SPEAKER: Fortunately, they are scattered throughout the tumor, so it is possible to create small fragments of tumor that can be aspirated separately. And although it is certainly more long than complicated than the friable part that was inside the ventricular lumen, here we can create, anyway, a very significant debulking of the central part of the tumor.
SPEAKER: And then we arrive to the deepest part of the tumor where the calcified core is finished. We find, again, another texture of tumor inside the lower part of the third ventricle. The color of the tumor and the consistency of the tumor is well recognizable if compared to the normal ependyma. At the end of the surgery, we remove some larger piece of tumor together with some clots that are visible inside the tumor.
SPEAKER: And now, we are approaching the boundaries of the tumor, both the boundaries that are below the pillar of the fornix. Some remnant of the calcified part that is still remaining and floating inside the third ventricle. Significant irrigation is necessary in order to have a good vision and avoid deepening the cannula inside healthy normal tissue, of course.

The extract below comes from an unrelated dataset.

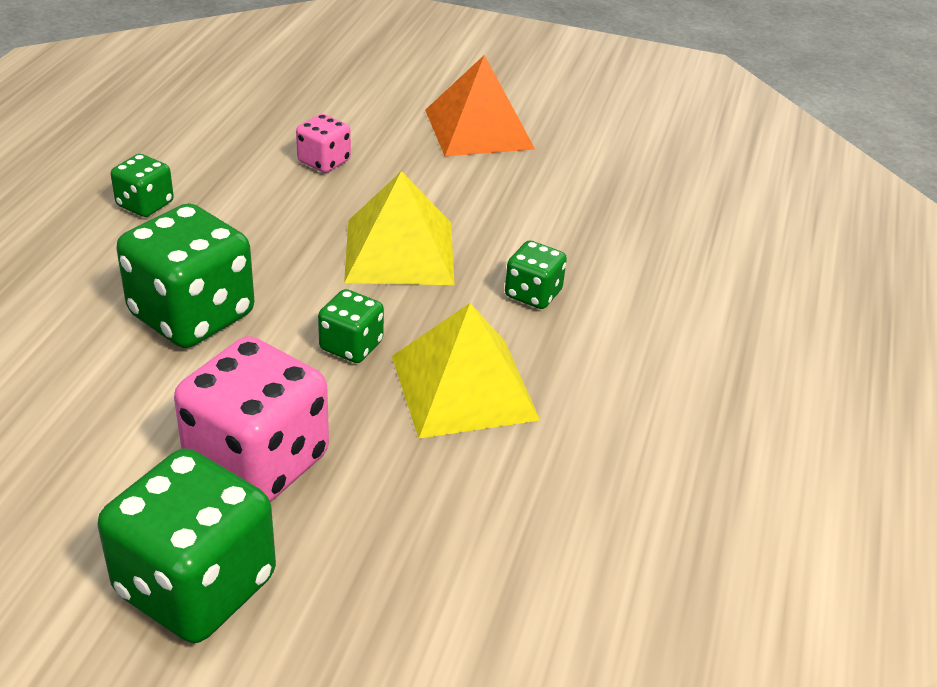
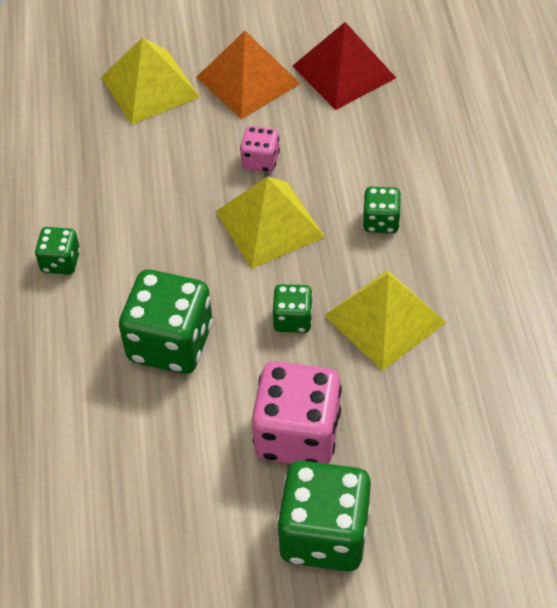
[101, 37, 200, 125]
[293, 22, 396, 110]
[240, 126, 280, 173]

SPEAKER: And here you can see that some part is still attached to the anterior pillar of the fornix. We can do still some job, but the pillar of the fornix is visible and looks quite healthy. So we can just clean the boundaries of the pillar of the fornix, very nicely respecting the ependyma and respecting, certainly, the anterior pillar of the fornix that should not be injured by our ultrasonic aspirator.
SPEAKER: Here you can see the normal ependyma of the floor of the third ventricle. The tumor, fortunately, is easy to recognize and to detach from the normal ependyma. And here you can see the tumor cinereum below the tumor. And after some irrigation, we can see the floor of the third ventricle. We perform an endoscopic third ventriculostomy systematically to facilitate CSF circulation at the level of the third ventricle.
SPEAKER: Surgical operative time is 115 minutes. So these are the details. And this is the postoperative MRI showing a subtotal removal with just some very small remnants adherent below the tela choroidea. And even the calcified core of the tumor has been completely removed. Here you can see that the third ventricle is completely free of tumor, and this is the MRI also showing a very nice removal.
SPEAKER: In conclusion, endoscopic ultrasonic aspirator is a useful tool to resect tumor in the ventricular system. Presence of calcification within the tumor does not contraindicate endoscopic approach.